SEGY Seismic data processing

from obspy.io.segy.segy import _read_segy
import matplotlib.pyplot as plt
import numpy as np

#Adapted from https://agilescientific.com/blog/2016/9/21/x-lines-of-python-read-and-write-seg-y
#See the notebooks here for more good examples
#https://github.com/agile-geoscience/xlines
#Set the filename of the segy data

filename="../data/james/james_1959_pstm_tvfk_gain.sgy"
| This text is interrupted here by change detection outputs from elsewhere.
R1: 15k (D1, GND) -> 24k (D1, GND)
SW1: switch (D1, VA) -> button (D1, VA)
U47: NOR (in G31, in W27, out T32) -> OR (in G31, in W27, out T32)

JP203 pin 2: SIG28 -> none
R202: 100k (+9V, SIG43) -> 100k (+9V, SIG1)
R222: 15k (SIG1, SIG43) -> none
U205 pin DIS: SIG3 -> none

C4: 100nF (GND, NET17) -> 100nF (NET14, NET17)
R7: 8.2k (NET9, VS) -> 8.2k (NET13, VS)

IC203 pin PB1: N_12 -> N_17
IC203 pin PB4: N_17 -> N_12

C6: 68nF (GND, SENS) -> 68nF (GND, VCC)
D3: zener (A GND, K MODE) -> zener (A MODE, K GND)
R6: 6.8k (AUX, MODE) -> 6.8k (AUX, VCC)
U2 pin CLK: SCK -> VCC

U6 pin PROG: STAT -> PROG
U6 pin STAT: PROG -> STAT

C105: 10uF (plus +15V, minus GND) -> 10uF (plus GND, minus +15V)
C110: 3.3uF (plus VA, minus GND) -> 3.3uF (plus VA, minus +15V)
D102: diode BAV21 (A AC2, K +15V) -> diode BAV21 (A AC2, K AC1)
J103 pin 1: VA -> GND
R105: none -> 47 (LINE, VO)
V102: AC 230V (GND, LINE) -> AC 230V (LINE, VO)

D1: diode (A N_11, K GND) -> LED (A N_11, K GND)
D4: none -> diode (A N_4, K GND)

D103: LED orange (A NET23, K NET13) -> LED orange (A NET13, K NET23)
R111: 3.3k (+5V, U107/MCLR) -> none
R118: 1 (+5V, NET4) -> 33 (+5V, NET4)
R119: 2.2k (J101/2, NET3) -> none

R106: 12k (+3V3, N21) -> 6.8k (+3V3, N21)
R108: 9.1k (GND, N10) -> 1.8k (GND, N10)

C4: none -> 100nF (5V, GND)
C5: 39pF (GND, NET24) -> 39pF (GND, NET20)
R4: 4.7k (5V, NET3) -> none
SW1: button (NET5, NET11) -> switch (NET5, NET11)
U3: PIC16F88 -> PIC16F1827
#Data randomly chosen from here:
#Title: 2006 James 3D Seismic Survey.
#Author: White, A.
#Prepared by: Terrex Seismic Pty Ltd; Pioneer Surveys Pty Ltd; WestenGeco
#Tenement: PPL00182
#Operator: Santos Ltd
#https://sarigbasis.pir.sa.gov.au/WebtopEw/ws/samref/sarig1/wci/Record?r=0&m=1&w=catno=2035790
#This will take about 1 minute. 
#When the [*] changes to [52] and the circle in the top right is clear, it has completed
stream = _read_segy(filename, headonly=True)
print(np.shape(stream.traces))
stream
(48832,)
48832 traces in the SEG Y structure.
#Look at a single trace
one_trace = stream.traces[10000]

#Print out details single trace
print(one_trace)

plt.figure(figsize=(16,2))
plt.plot(one_trace.data)
plt.show()
Trace sequence number within line: 10001
1001 samples, dtype=float32, 250.00 Hz

#Stack multiple traces into a single numpy array
data = np.stack([t.data for t in stream.traces[12320:12320+500]])
#What does the stacked data look like
data.shape
(500, 1001)
#Have a look at the data
plt.imshow(data.T, cmap="Greys", aspect='auto')
<matplotlib.image.AxesImage at 0x16a4983a0>

#Make a more informative plot

#Restrict the data to the 95th percentile
vm = np.percentile(data, 95)

print("The 95th percentile is {:.0f}; the max amplitude is {:.0f}".format(vm, data.max()))

#Make the plot
plt.figure(figsize=(16,8))
plt.imshow(data.T, cmap="RdBu", vmin=-vm, vmax=vm, aspect='auto')
plt.colorbar()
plt.show()
The 95th percentile is 4365; the max amplitude is 34148

#What else is in the data?

#Print out the segy headers
print(stream.textual_file_header.decode())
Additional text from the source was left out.